In the past five years significant progress has been made utilizing cell and gene therapy products. However additional advancements need to be made to increase the durability of response for hematologic cancers, to target solid tumors, and to broaden the applicability of these therapies. CAR T cells as a treatment modality have shown the greatest success thus far within B-cell related hematologic malignancies, and effectively overcome barriers related to HLA restriction and other strategies linked to MHC-presentation, facilitating more broad utilization of this immunotherapeutic approach. In contrast, engineered TCR-based strategies offer promise by accessing intracellular targets. However, significant challenges remain both in terms of optimizing the properties intrinsic to the TCR and CAR T cell product and overcoming tumor immune resistance mechanisms, particularly in solid tumors and other hematologic malignancies beyond B-cell associated neoplasms. Continued advances will allow a greater proportion of patients with a wider variety of cancers to derive benefit from these novel therapies and achieve long-term survival.

As the clinical use of NK cells continues to expand, the sources of NK cells will continue to be further defined and optimized to support the required specialized manufacturing of the cell products. In addition, the novel engineering of NK cells and manipulation of their metabolic fitness are promising areas of research to improve their efficacy in clinical trials.

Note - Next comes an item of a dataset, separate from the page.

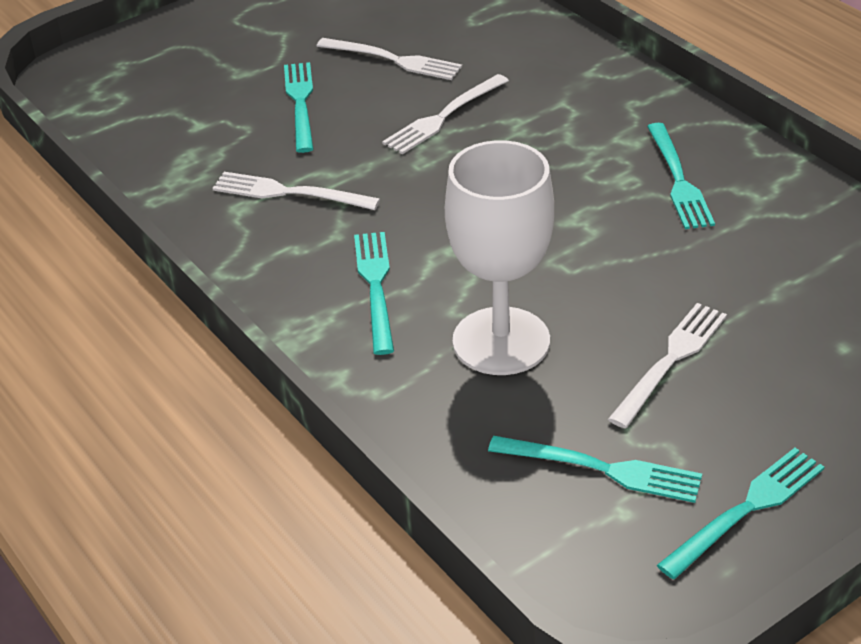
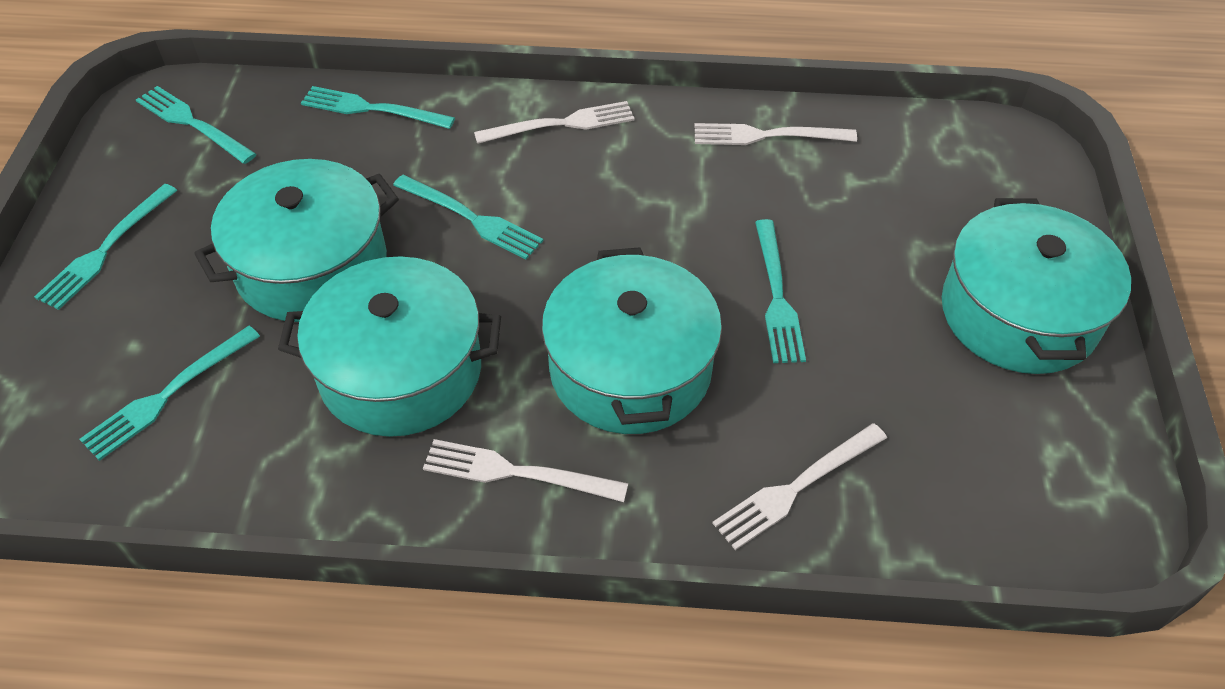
turquoise fork: 5 -> 6
turquoise pot: 0 -> 4
white goblet: 1 -> 0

While no singular novel treatment will be successful for all cancers, we firmly believe that advances in these first three frontiers will generate therapies that will allow us to realize true clinical benefit for patients in the coming years. Finally, with recent technological advances, we may see a paradigm shift in moving of ATMPs manufacturing from centralized plant to the hospital. Technology Readiness Level assessment is required for better understanding of current state, maturation, and future perspective of ATMP manufacturing at point-of-care. These advances will ensure once novel cellular therapies finally do unlock successful treatment of currently incurable cancers that these treatments will be widely available.